Debridement remains an important surgical tool in all trauma patients and should include excision of all necrotic bone or tissue, excision of poorly perfused tissue (as this will not contribute to healing and antibiotic delivery) and removal of all non-essential foreign material (hardware and suture material).⁷ Irrigation is used which aims at decreasing bacterial load and removal of loose debris. Soft tissue management has limited data regarding optimal timing but decisions should be made with our plastic and reconstructive colleagues. The British Association of Plastic, Reconstructive and Aesthetic surgeons’ guidelines recommend open fractures should be covered within 5–7 days after injury.³⁴ If unable to be closed, negative pressure wound therapy can be utilised and timing of coverage after open fractures should be done within 7 days³⁵ and early after definitive skeletal fixation method is performed.

Confirmation of infection is achieved by culture of organisms from intraoperative deep tissue samples, metal implants or histological evaluation of deep tissue. Preferably five tissue samples should be obtained using separate instruments, from sites around the fracture or defect and surrounding tissue.⁷ The combination of microbiology and histology has been shown to improve the accuracy of diagnosis.³⁶

Dudareva et al.³⁶ compared sonication versus tissue sampling diagnosis of prosthetic joint and other orthopaedic device related infections. They measured 505 procedures on 463 patients and found that the combined sensitivity of tissue and sonication culture was higher than that for any method alone and increased with the number of tissue samples maintained.
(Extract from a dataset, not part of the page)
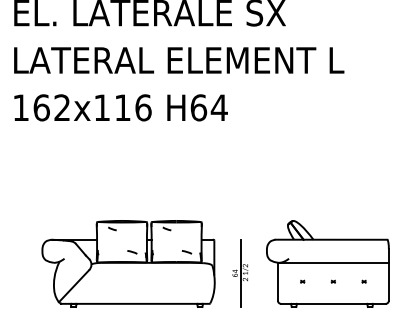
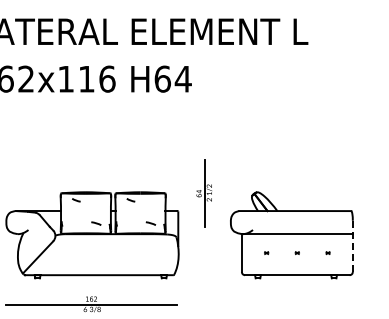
part: (240, 273) -> (204, 193), moved
line: (388, 275) -> (352, 246), solid -> dashed

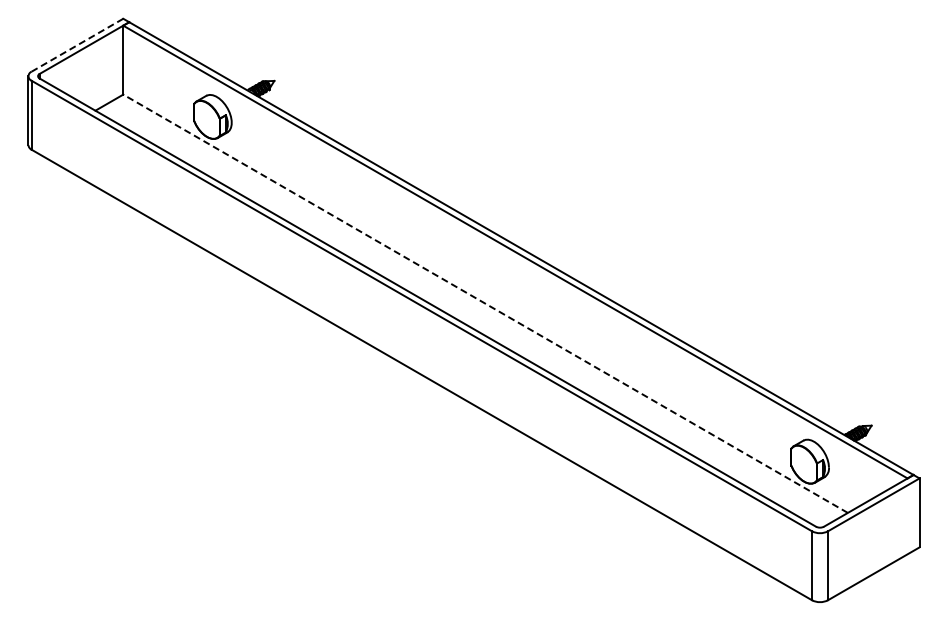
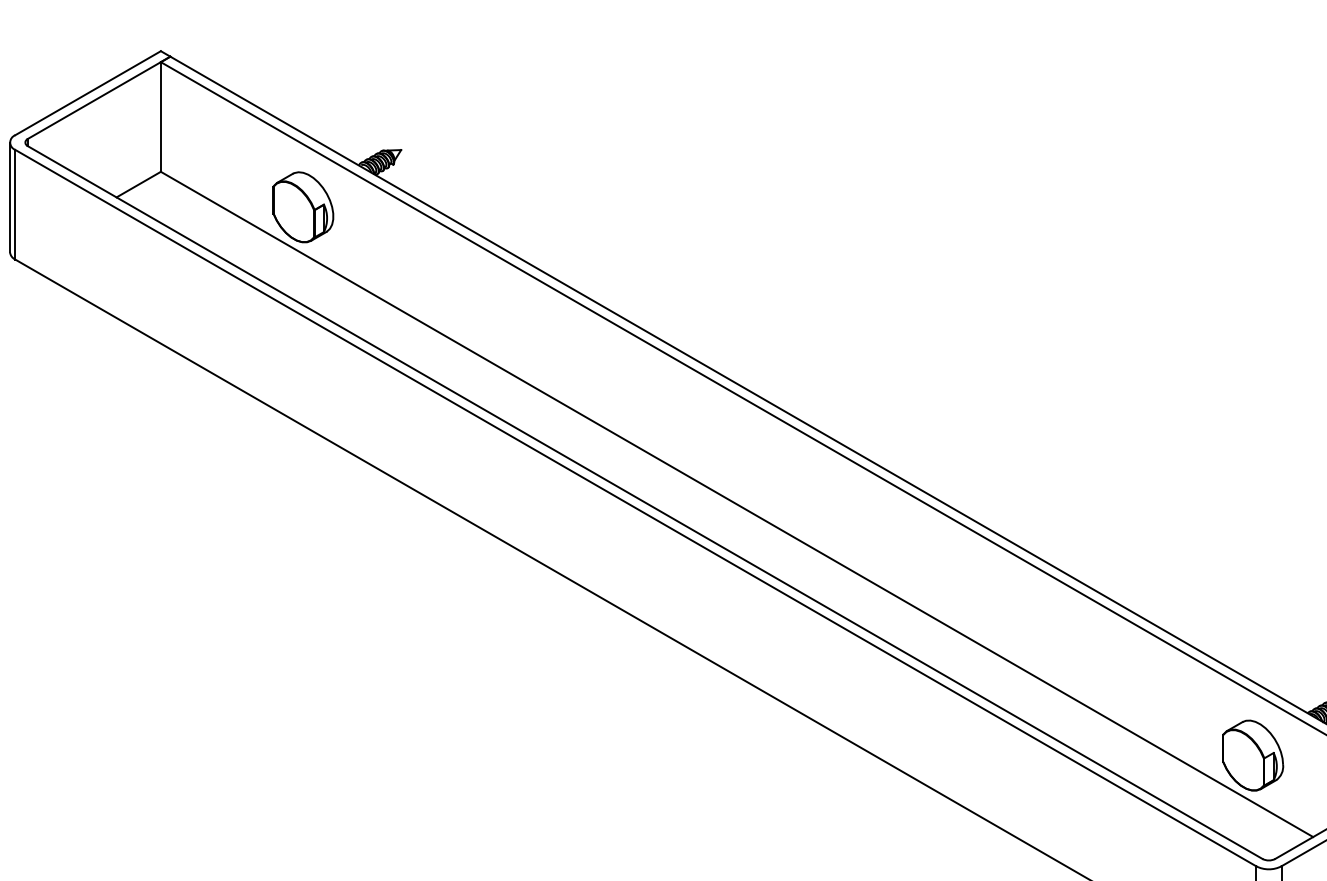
line: (77, 45) -> (88, 93), dashed -> solid
line: (485, 303) -> (736, 503), dashed -> solid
There were still 76 cases (15.0%) with discordant results, of which 48 (63.1%) showed histological evidence of infection.

Spectrum of pathogens

A number of studies have demonstrated a number of microorganisms that are involved in fracture related infections.^37,38 Detailed and contemporary knowledge of pathogens responsible for FRI is necessary in the formulation of local guidelines for antibiotic prophylaxis.

Staphylococcus aureus is the most common pathogen of skin, soft tissue infections and surgical site infections.³⁹ Eisner et al.⁴⁰ measured 438 pathogens in a level one trauma centre and found the most frequent pathogens being Staphylococcus aureus (27.1%), Staphylococcus epidermis (20.6%), Enterococcus faecalis (13.6%) and Escherichia coli (5.1%). 29.4% of all bacteria were found to be multi-drug resistant. Of the Staphylococcus epidermis isolates, 79.8% were resistant against beta-lactam antibiotic agents. Altogether, only 44% of the infecting organisms were susceptible to cefuroxime.

Worth et al.⁴¹ compared time trends, pathogens and resistance patterns for surgical site infections over 81 Australian hospitals, and compared results from 2002 to 2013. In the timeframe, 183,625 patients were observed with a 2.8% rate of SSIs (64.8% of which were microbiologically confirmed). Across all procedures, every 1-year increase across the observation period was associated with a 9% decrease in the risk of SSI. Staphylococcus was the most frequently identified pathogen (46%). For SSIs following orthopaedic procedures, pseudomonas species (11.9%) was the second most and coagulase negative staphylococci (CNS) (8.9%) third. This is no surprise as infections from trauma and fractures are typically caused by skin flora (Staphylococcus aureus and Coagulase negative staphylococci). However, open fractures with gross contamination showed an array of environmental organisms including gram negatives (Pseudomonas aeruginosa, Enterobacter cloacae, Escherichia coli), other gram positives, anaerobes and mycobacteria.¹⁶ Moreover, patients with high grade open fractures and extensive soft tissue damage are at enhanced risk of nosocomial infections with resistant pathogens, possibly due to the propensity for delayed wound closure, impairment of protective skin barrier and operative fixation.⁴²

Sheehy et al.³⁸ based in Oxford studied 166 patients in a prospective series of chronic osteomyelitis and found Staphylococcus aureus to be the most common cause (32%) but also showed a high proportion of poly microbial (29%) and culture negative samples (28%). Many isolates were found to be resistant to commonly used antimicrobial regimens. Narrow spectrum antibiotics (e.g., flucloxacillin) would have only treated 29% of their isolates.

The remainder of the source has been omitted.